The benchmark results highlighted a significant performance difference between the standard and optimized patient ID lookup methods across various scales of lookups. For 10,000 lookups, the standard method took approximately 8.44 seconds, whereas the optimized method took only about 0.011 seconds, achieving a speed improvement of over 764 times. This trend continued at larger scales, with the optimized method consistently outperforming the standard linear search approach by a substantial margin. The average time per lookup for the optimized method remained almost constant across different scales, demonstrating its suitability for handling large datasets efficiently.

However, the benchmarking of high-risk cohort identification methods produced unexpected results. The standard method consistently outperformed the optimized method in terms of time efficiency. This discrepancy can be attributed to the overhead associated with set operations and additional conditional checks in the optimized method. Despite its theoretical advantages, the optimized method's practical performance suffered due to the complexity introduced by these operations. The respective time efficiency models indicated that both methods had a linear time complexity of O(n), but the optimized method's higher constant factors negated its potential benefits.

These results suggest that while theoretical optimizations can appear beneficial, practical performance gains depend heavily on implementation details and the nature of the data and operations involved. Further analysis and refinement of the optimized method, possibly by reducing unnecessary operations and leveraging more efficient data structures, could help achieve the intended performance improvements.

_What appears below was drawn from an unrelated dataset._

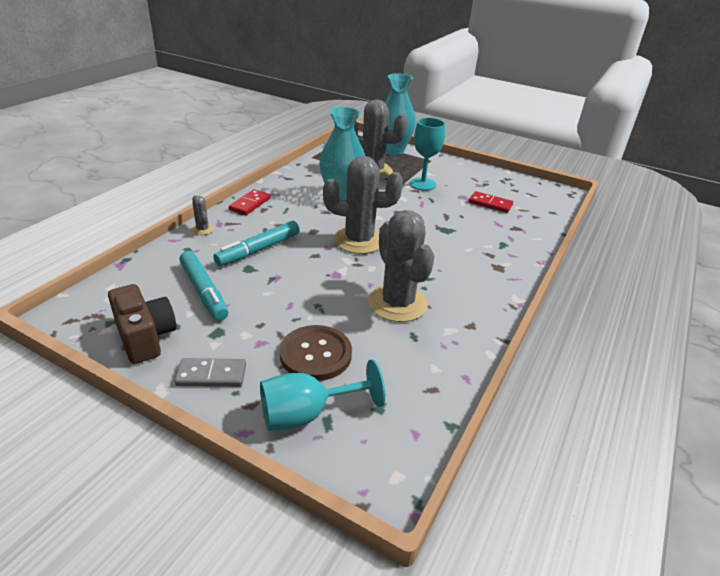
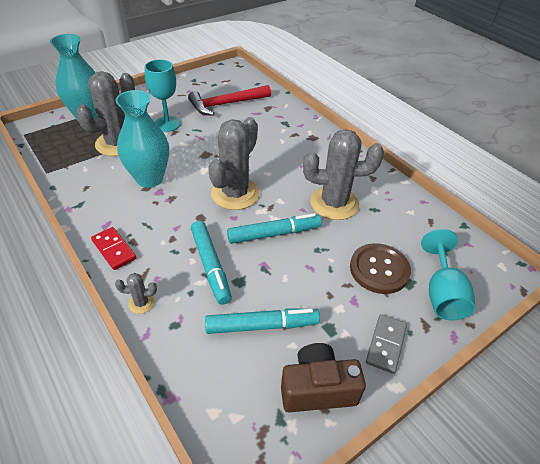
camera: 65 degrees left, 10 degrees up
(321, 274) = (274, 234): none -> turquoise marker
(490, 204) = (226, 104): red domino -> red hammer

Objective 2: Viability and Utility of a Synthetically Developed Dataset
Objective 2 aimed to discern the viability and utility of the synthetically developed dataset 'heart_attack_prediction_dataset.csv' by examining the relationship between Body Mass Index (BMI) and various health-related metrics, such as cholesterol, triglycerides, blood pressure, and heart rate.

The average risk score across all 8763 patients was 145.65, with a range from 79.09 to 211.66. A specific analysis of the top 10% of patients with the highest risk scores revealed that these patients had higher average BMI, blood pressure, and cholesterol levels compared to the bottom 10% with the lowest risk scores. However, the data showed unexpected trends when categorized by BMI. For instance, no individuals were categorized as Obese Class 3, despite an expected 9.2% of the population fitting this category.

The function designed to collect and calculate averages by BMI category produced results that deviated from well-documented medical literature. The expected positive correlation between BMI and metrics such as blood pressure and cholesterol was not consistently observed. Specifically, resting heart rate and blood pressure did not show the anticipated increase with higher BMI, and the absence of individuals in the Obese Class 3 category further skewed the data.

A review of the dataset literature indicated that the 'heart_attack_prediction_dataset.csv' was intended to mimic real-world data. However, the observed discrepancies in basic health metrics suggest that the dataset does not reliably reflect real-world trends. This lack of correlation and the absence of expected population segments indicate that the dataset has limited utility in real-world analysis.

Final Thoughts
In conclusion, while the project successfully demonstrated the application of advanced engineering techniques for time efficiency, the practical performance gains were mixed, highlighting the need for careful implementation and further refinement. Additionally, the synthetic dataset's inability to accurately represent real-world health trends underscores the importance of validating data sources before relying on them for critical analyses.